The lockdown is expected to bring down sales in the overwhelming number of industries to a standstill at least for a month with zero or negative growth over the coming quarter at the very minimum. Overall growth is likely to fall to 2 % from its projected and budget assumed 5%. It may already be at 4% or thereabouts thanks to the mess in the financial sector and the massive slow down  going on to a quarter at the very minimum. The spending multiplier effects are likely to be large and quite quick unlike during the demonetization when the consumption spending reduction was much delayed, since there were expectations, among much of the informal and smaller businesses, that the economy would revive once “black money” had been replaced. In contrast, the effects of the shutdown are likely to be across the board leaving almost no economic activity unaffected directly. That it would quickly kill demand  through the spending multiplier is only to be affected. The immediate effect is likely  to result in a fall so severe that many businesses are likely to go insolvent and would have to sell their assets to meet even  their holding out operations. Only a quick reversal of the shutdown (in less than 2 weeks which the virus is unlikely to oblige)  can negate this conclusion

 

With a prolonged shutdown even larger fiscal stimulus than the suggested 2.5 to 3.0% of GDP would be required.

 

The more medium term measures which are likely to become functional once the shutdown is over would be to use the workable instruments to increase spending in a very significant way. A fiscal stimulus that is at least of the order of 2.5 to 3.0% of GDP would be required.  Without any intervention strategy the growth may well go negative.

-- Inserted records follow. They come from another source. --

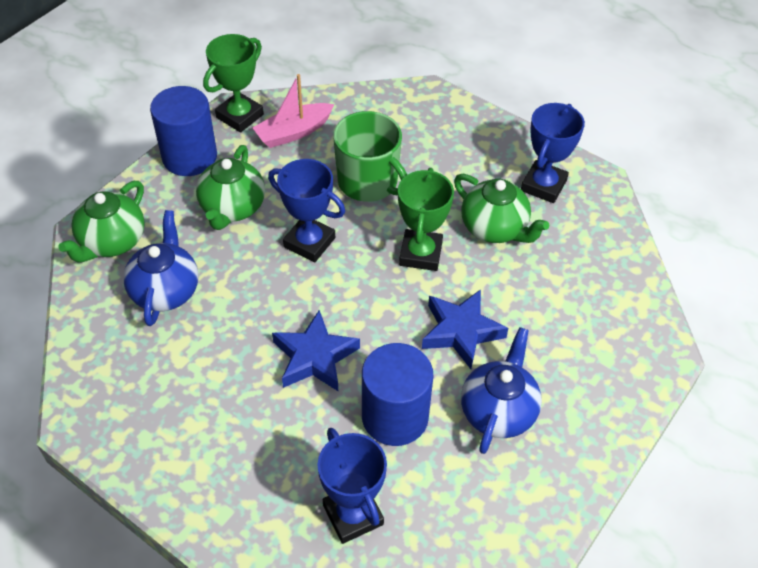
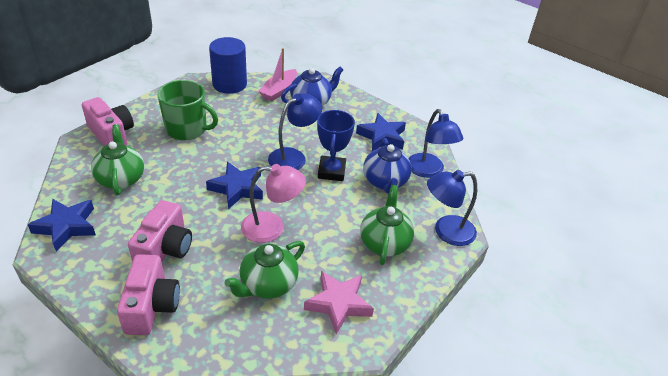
blue cylinder: 2 -> 1
blue lamp: 0 -> 3
blue star: 2 -> 3
blue trophy: 3 -> 1
green trophy: 2 -> 0
pink camera: 0 -> 3
pink lamp: 0 -> 1
pink star: 0 -> 1

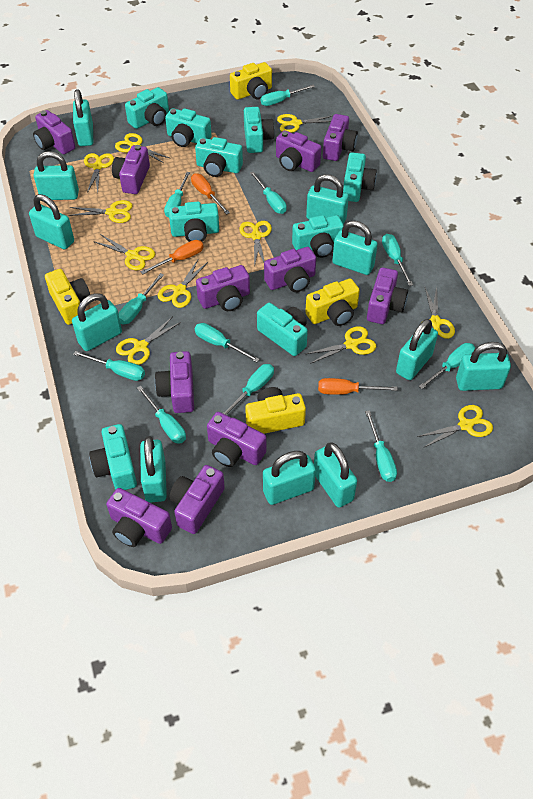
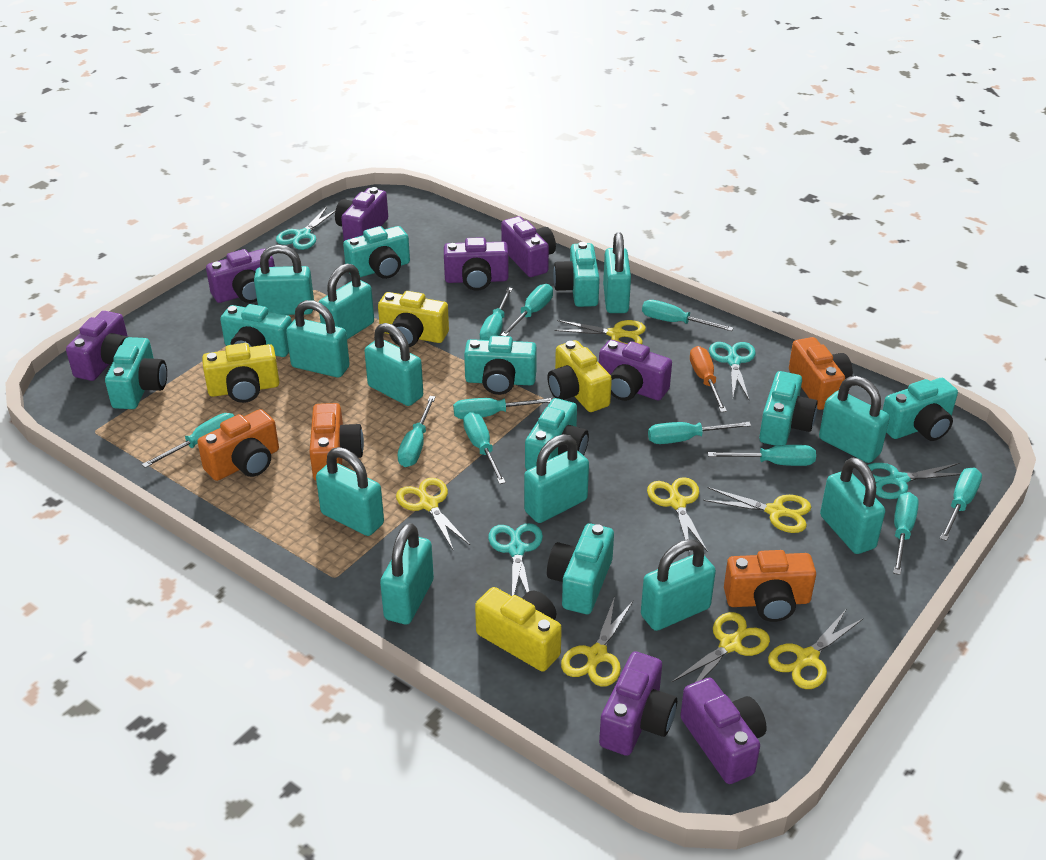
orange camera: 0 -> 4
orange screwdriver: 3 -> 1
purple camera: 11 -> 8
turquoise scissors: 0 -> 4
yellow scissors: 11 -> 7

We have made the assumption that the growth is likely to decline to at least 2% in real terms over the previous, a decline of nearly 8% in nominal terms from the budgeted GDP for 2020-21.

 

The good thing is that the demand multiplier in a recession to fiscal stimulus is large being between 2.0 and 3.0 as revealed by the fiscal stimulus that was put into place in the wake of the global financial crisis. Assuming a value of 2.5 the estimates of a fiscal strategy have been worked out.

 

The core of the strategy has to be around significant cuts in the GST (indirect taxes), and large spending on NREGs like programmes which can prevent employment and poor people’s income from falling.

 

  1. 15% GST cuts across the board indefinitely. Assuming a GST to GDP ratio of 6.6% this should amount to a stimulus of 1.2% of GDP (2020-21 Budgeted). (Approximately Rs 261,000 crore)
  2. Additional 20% cut in GST for automotive vehicles across the board valid for a year. This should add a further 0.10%
  3. Additional 20% GST cut in construction services, housing valid for a year. This should add a further 0.12%.

 

Besides these tax measures, additional spending on the NREGS and NREGS like urban employment guaranteeing 200 days of employment at around Rs 200 per day amounting to Rs 120,000 crores (current proposals are for Rs 60,000 crore) should substantially improve the employment situation. Restoration of NREGS back to up to 200 days asking for rural India, and an urban equivalent with the possibility of routing the same through private infrastructure /construction companies /real estate companies must be considered.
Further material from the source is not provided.